Friday, February 15, 2013

Happy Child

How is it possible to gain middle child status when you are one of six children?  Two older siblings are born.  You are next.  Twins follow to share a birthday.  The youngest arrives, creating five beautiful birthdays, and you are in the middle.

Experts agree, the middle child philosophy is flawed. They report, birth order does not create certain qualities in a child. Large families blessed with many children disagree. 

Ryan, our middle child, is quiet, thoughtful, and independent.  Although it may be the temperament he was born with, being the middle child fostered his gentle demeanor. Often lost in the chaos of our busy family he contentedly goes about his day.

Ryan's toddler milestones occurred without drama.  Eating solids began with Ryan saddled up to a coffee table eating Cheerios, while I quickly cleaned or home schooled his older siblings.  As soon as the last Cheerio was consumed, I would throw a few more in front of him to keep him happy. He never complained.

Potty training was completed before Ry's twin brothers were born.  There was an urgency to train quickly to avoid triplet diaper changes.  When he became a "big boy," Ryan received a "Thank Goodness you are out of diapers!" and he resumed his toddler life without fanfare.
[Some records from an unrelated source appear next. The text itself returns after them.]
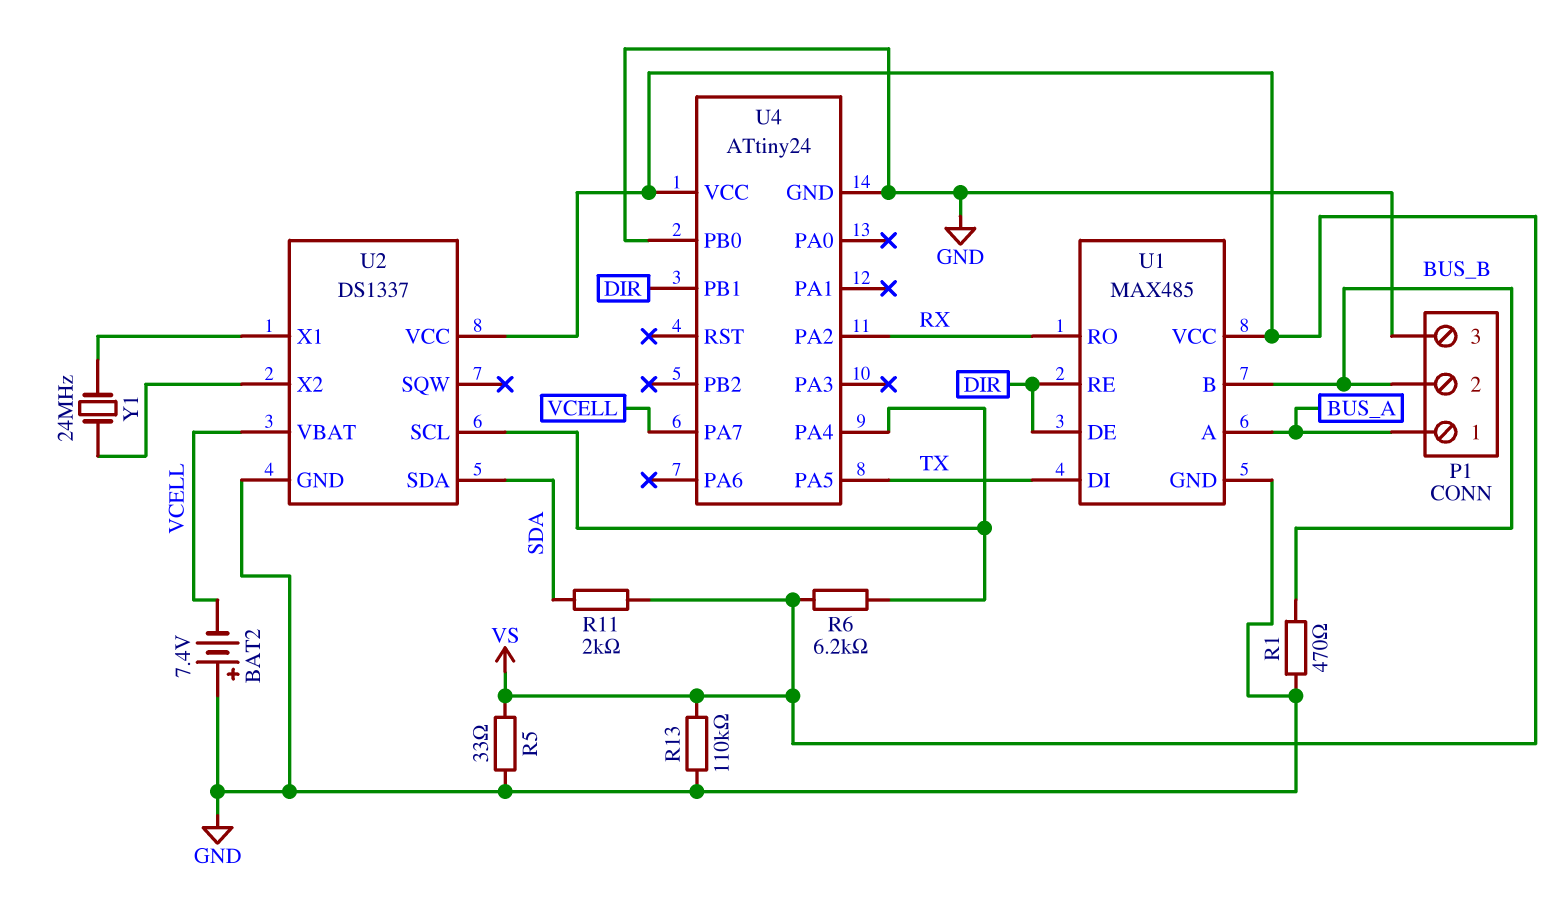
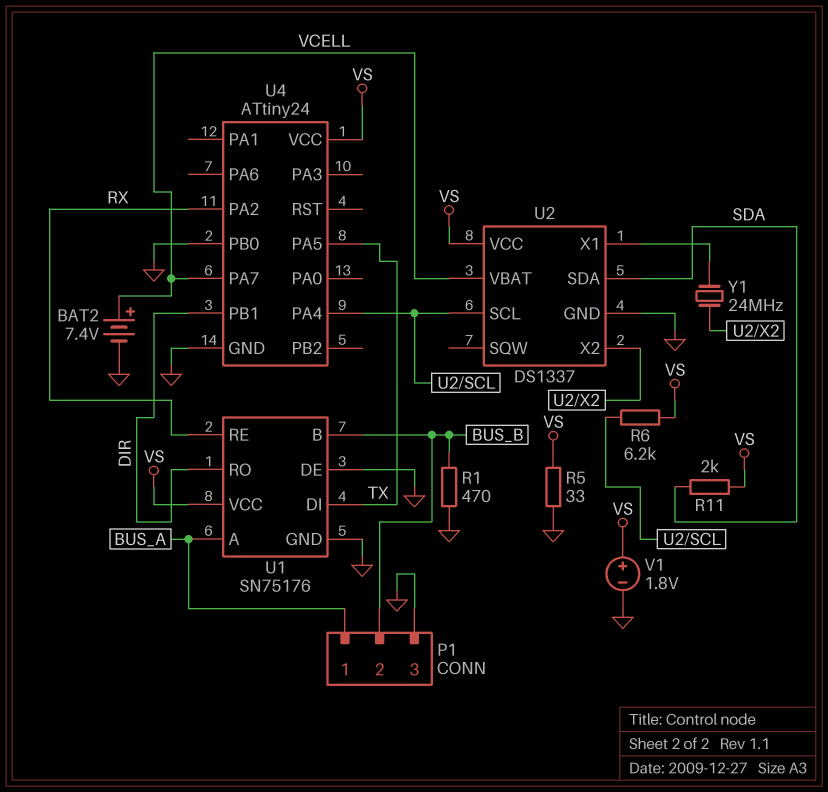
BAT2: 7.4V (plus GND, minus VCELL) -> 7.4V (plus VCELL, minus GND)
R13: 110k (GND, VS) -> none
U1: MAX485 -> SN75176
U1 pin DE: DIR -> GND
U1 pin RE: DIR -> RX
U1 pin RO: RX -> DIR
V1: none -> 1.8V (plus VS, minus GND)

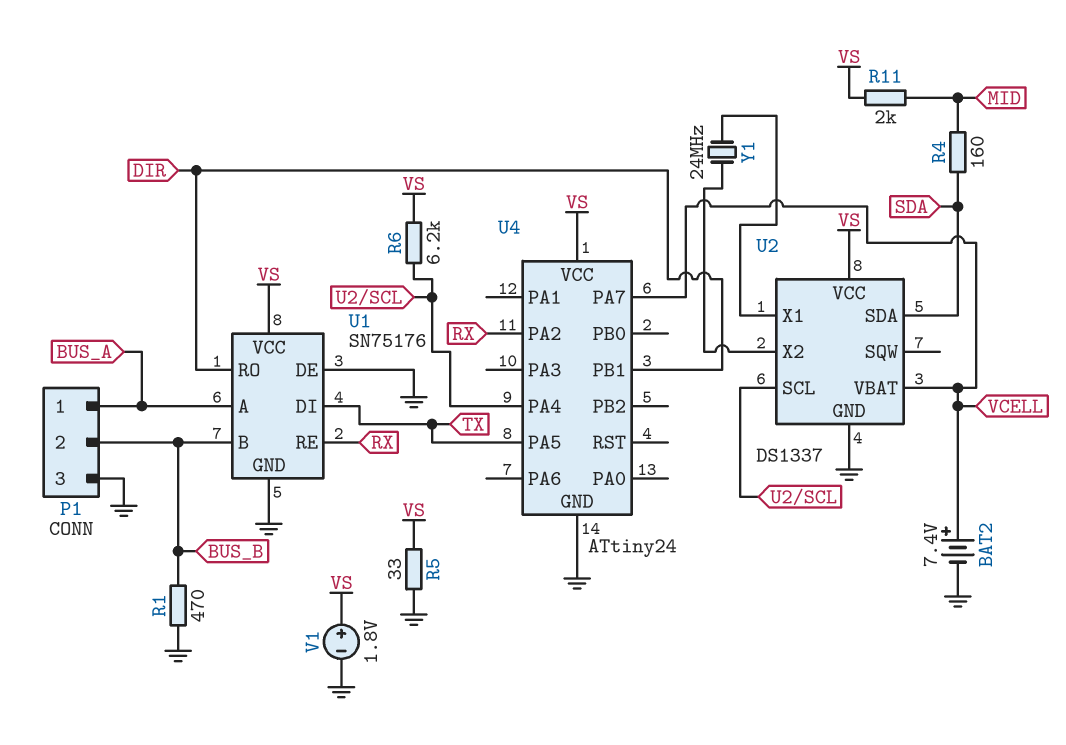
R4: none -> 160 (MID, SDA)
R11: 2k (SDA, VS) -> 2k (MID, VS)
U4 pin PB0: GND -> none

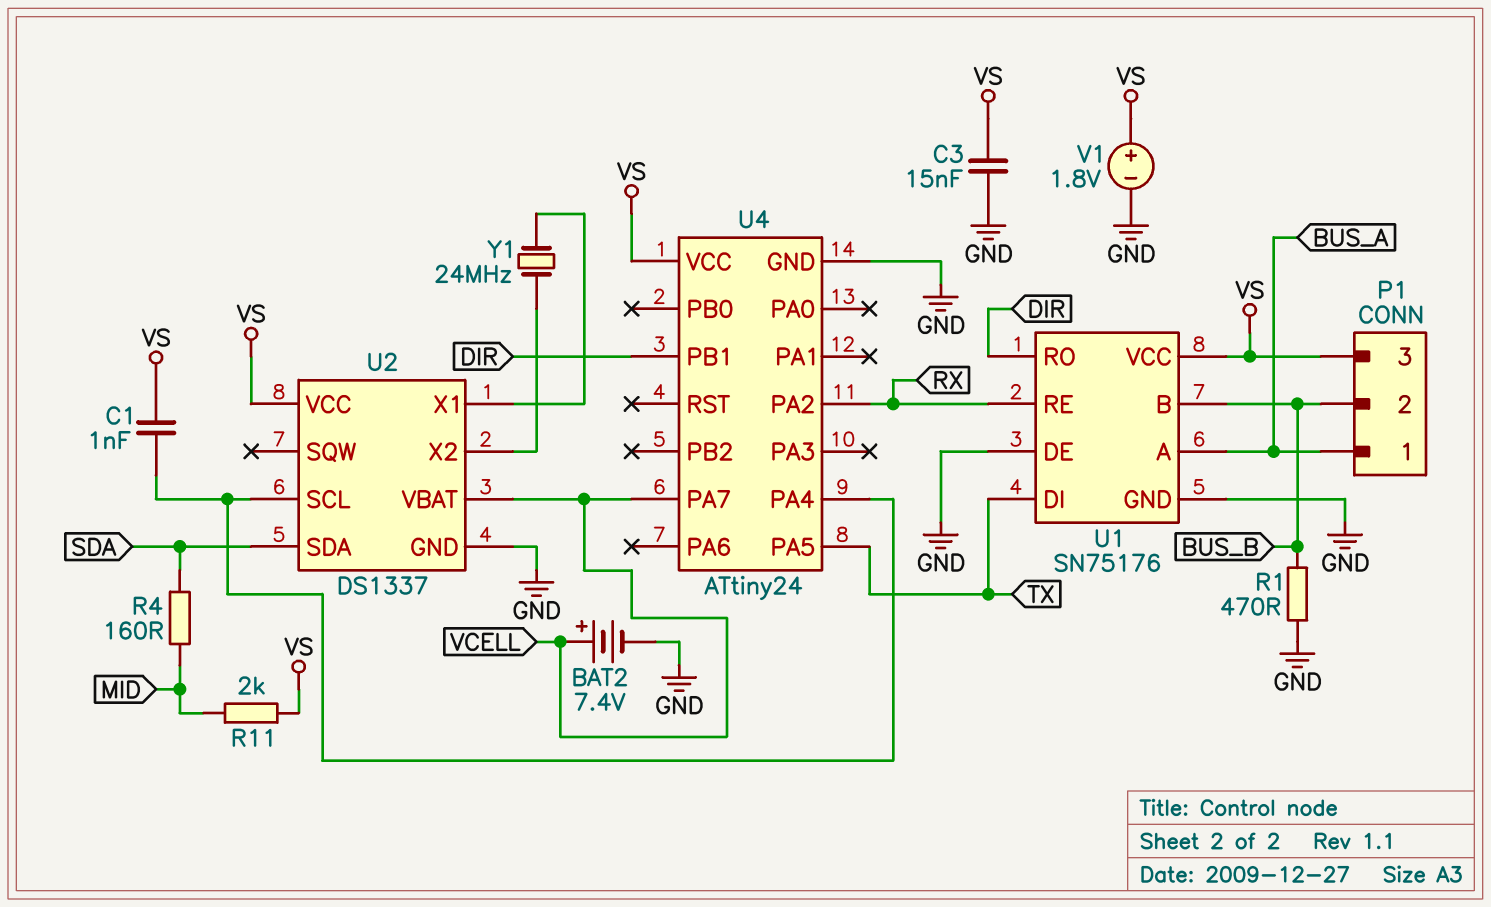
C1: none -> 1nF (U2/SCL, VS)
C3: none -> 15nF (GND, VS)
P1 pin 3: GND -> VS
R5: 33 (GND, VS) -> none
R6: 6.2k (U2/SCL, VS) -> none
The twins' birth was the catalyst for Ryan to inherit the quiet, middle child role. The wait was long for Ryan to gain help when his parents were caring for two fussy babies. Our preschooler accomplished a handful of skills on his own. Outfits rarely matched, but he got himself dressed.  Toys were tucked away in odd places, but he picked them up. He retrieved diapers, pacifiers and bottles for his new brothers.  Although I sometimes forgot to thank him, Ryan did not seem to mind.   

It was Ryan who taught Benjamin how to pull a chair over to the counter so they could climb up for a snack.  Once I discovered that my three and five year old were safe I often reminded them to grab me a snack while they were up there. It was divine intervention that kept Ryan and Benjamin alive the first few months of the twins' lives.  

About four years ago, when our youngest arrived, my sister-in-law and I brought eight children to Byerly's for Sunday brunch - six children were mine, two were hers.  Grandma Ann met us at the sidewalk to clear the children from the car and bring them into the restaurant.  Once the cousins and siblings had piled out of the car, Heidi and I left to park her car.  Ten very quiet minutes went by and we still hadn't found a spot.  

Suddenly my cell phone rang, interrupting our peace.  Grandma Ann counted heads and she only had seven children at the table. The newest baby was present. but Ryan was missing.  Heidi and I raced back to the sidewalk.  My five year old wasn't waiting at the drop off location!  I reached hysteria in a matter of seconds, and was about to alert the authorities and request a lock down of the restaurant to canvas the area for a missing child.  Then we heard it.  "Mom?" a quiet voice asked from the third row of Heidi's car.

Ryan had not left the van.  Once composure was gained, and my tears were wiped away, Heidi and I asked Ryan why he hadn't exited with everyone else.  

"I twied Mom," Ryan explained with a smile, "but every time I got to a door someone shut it, so I 'cided to go with you." 


The guilt I felt that day was tremendous.  I confess that I did not feel worried for Ryan though.  I believe he is content with his place in the family.  He has three brothers that rough house and find trouble with him every day.  He searches for his older sister when I can't help him and he is adored by his little sister.  I treasure reading, and contemplating questions about Jesus, with him.  He is a deep thinker.


After the blizzard today I watched Ryan haul logs into the house with his dad.  It was cold and windy, but Ryan was happy.    They worked diligently and silently as they often do. When they are together Ryan isn't lost in the chaos.  He isn't the middle child.  He is his father's son.